But after 104 years in the same family, Colorado-based MediaNews Group swallowed it up in 1995 and launched the first in a long series of layoffs and cost-cutting exercises. The situation only worsened after a 2010 bankruptcy and subsequent merger with Digital First Media. In July 2015, following the failed hedge fund sale, DFM cut hundreds of jobs throughout the company, including about a dozen in New England.

"Their game is to squeeze as much money out of them on their way down so that their investment is worthwhile," said Langeveld. He lost his own job as publisher of the Reformer in 2008 when the position was merged with the equivalent one at the Banner.

Rutberg ignored Langeveld's advice, persuaded him to join NENI's board and, last July, installed him as interim publisher of all four papers. For the next five months, Langeveld worked to rebuild the news outlets whose deconstruction he had witnessed years earlier.

The challenges were immense. The company had to quickly replace the business and design functions that DFM and MNG had centralized over the years. At the same time, it moved a printing press from Brattleboro to Pittsfield, Mass., launched an ambitious redesign and switched to a larger, heavier paper stock.

According to Langeveld, investment in the company's infrastructure inspired a previously demoralized staff.

"People who have been with us are rising to the challenge of doing stories that they wouldn't have had the opportunity to do under Digital First," he said, adding that they were no longer expected to "just get out a paper every day and fill it up with something."

According to Moran, "I actually think we're working harder now because I think expectations are higher."

Last fall, the papers hired former Daily Hampshire Gazette editor Larry Parnass to helm a new, three-member "Eagle Eye" investigative reporting team. They have charged their editorial page writers with penning more locally focused editorials and taking a more "activist" stance. They relaunched UpCountry Magazine. And they even bought a drone to take aerial photographs of news events.

The community — at least in the Berkshires — appears to have taken notice. Local luminaries, such as the cellist Yo-Yo Ma, journalist Linda Greenhouse and author Simon Winchester, have joined the paper's volunteer advisory board.

"The feeling is that readership has stabilized, and we're starting to see some growth," Langeveld said.

But as he and Rutberg readily admit, the future remains uncertain. Throughout the industry, print advertising revenue continues to decline — and digital has yet to fill the gap. Meanwhile, younger readers are less likely to subscribe to a local print daily.

"What we face is what everyone's facing: How do you convince the next generation of readers that you should pay for content?" Rutberg asked. "People who are used to getting it for free have to be shown it's in their best interest to pay."

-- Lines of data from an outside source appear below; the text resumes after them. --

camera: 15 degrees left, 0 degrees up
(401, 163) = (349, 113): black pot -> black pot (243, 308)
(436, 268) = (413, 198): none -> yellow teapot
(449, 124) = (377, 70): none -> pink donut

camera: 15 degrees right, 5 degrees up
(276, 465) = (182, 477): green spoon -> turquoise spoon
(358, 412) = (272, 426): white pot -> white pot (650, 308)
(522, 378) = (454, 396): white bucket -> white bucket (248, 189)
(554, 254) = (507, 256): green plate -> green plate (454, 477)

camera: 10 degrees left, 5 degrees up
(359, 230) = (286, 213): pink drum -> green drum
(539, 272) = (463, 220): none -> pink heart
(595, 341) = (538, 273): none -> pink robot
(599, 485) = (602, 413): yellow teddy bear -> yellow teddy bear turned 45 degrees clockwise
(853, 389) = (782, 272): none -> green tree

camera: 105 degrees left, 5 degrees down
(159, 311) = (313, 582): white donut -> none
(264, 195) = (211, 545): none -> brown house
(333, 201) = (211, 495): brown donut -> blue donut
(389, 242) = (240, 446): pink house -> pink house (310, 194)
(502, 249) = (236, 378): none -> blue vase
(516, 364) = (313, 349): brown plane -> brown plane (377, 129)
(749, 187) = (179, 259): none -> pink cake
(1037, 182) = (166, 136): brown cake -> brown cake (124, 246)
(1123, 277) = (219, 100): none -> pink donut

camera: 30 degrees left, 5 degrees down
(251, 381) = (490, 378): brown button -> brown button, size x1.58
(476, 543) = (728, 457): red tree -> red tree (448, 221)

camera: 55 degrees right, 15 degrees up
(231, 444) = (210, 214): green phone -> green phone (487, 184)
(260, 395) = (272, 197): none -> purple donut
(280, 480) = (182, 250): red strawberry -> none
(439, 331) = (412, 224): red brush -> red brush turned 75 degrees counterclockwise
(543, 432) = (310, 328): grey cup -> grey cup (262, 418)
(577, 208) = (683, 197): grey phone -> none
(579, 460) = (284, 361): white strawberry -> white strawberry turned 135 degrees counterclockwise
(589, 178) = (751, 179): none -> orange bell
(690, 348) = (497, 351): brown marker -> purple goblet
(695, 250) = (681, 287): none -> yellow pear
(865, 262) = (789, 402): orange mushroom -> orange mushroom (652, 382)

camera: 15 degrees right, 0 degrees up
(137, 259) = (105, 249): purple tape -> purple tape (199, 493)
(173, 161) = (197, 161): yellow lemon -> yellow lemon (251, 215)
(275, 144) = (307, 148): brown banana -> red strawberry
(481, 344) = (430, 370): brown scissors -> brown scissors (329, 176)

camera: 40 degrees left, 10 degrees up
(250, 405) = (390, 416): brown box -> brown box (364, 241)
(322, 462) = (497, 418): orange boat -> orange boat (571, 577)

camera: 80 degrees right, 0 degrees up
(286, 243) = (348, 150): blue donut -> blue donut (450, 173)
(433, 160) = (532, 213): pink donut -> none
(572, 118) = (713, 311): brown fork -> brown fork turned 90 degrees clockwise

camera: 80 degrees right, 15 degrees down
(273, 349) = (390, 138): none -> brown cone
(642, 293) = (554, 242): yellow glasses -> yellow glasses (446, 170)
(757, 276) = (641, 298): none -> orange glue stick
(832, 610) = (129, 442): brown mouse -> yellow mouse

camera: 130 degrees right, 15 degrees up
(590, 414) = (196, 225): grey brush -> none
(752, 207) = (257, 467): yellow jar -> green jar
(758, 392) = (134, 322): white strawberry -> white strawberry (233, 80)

So, is Langeveld finally convinced that his colleagues can make NENI sustainable in the long run?

"I think that's where the jury is out," he said. "That is the experiment in this case."

The Servant With Three Masters

After 16 years in the newspaper business and three reporting for the Reformer, Mike Faher was one of the dozen NENI employees laid off in July 2015. A month later, the Commons and the statewide nonprofit VTDigger.org hired him as a shared employee.

Digger, an online-only outlet based in Montpelier, was hoping to expand its presence in southern Vermont. And the Commons — formerly a monthly, liberal rag produced by Reformer refugees — was establishing itself as the weekly paper of record in Windham County. Its circulation was approaching 10,000, while the Reformer's had dropped to about 5,000.

In an interview that fall, Commons editor Jeff Potter explained that the paper was expanding, in part, to prepare "for what looks like a potential demise of the daily newspaper."

That demise never came. On the contrary, after Rutberg and his partners swooped in to save the Reformer — and the Commons faced its own financial crisis — the daily offered last fall to pay a portion of Faher's salary. Now the reporter works for three different news outlets, two of which compete head-to-head.

"It's extremely unusual," conceded VTDigger founder Anne Galloway. "But it seems to have worked out beautifully. All three papers seem to be getting what they need — and we're just glad that Mike is still down there."

According to Faher, it can be challenging to serve so many masters, but he wonders whether such arrangements may be a solution to the industry's woes.

"When everybody's sending a reporter to the same event, why not — if you can collaborate and still retain your identity as a media outlet — why not do it?" he said.

Then again, when news outlets choose to collaborate rather than compete, the reader isn't always served, because there are fewer reporters on the beat, and those that remain don't face as much pressure to deliver results.

Holhut, the Commons' news editor, argues that while Rutberg and his partners have talked a big game about investing in journalism, in Windham County they have mostly relied on freelancers and Faher. When one of two dedicated reporters left the Reformer last year, she was not replaced.

"They're putting out the illusion that there's more stuff in the paper," Holhut said. "But, in terms of actual Reformer content, there's not that much new."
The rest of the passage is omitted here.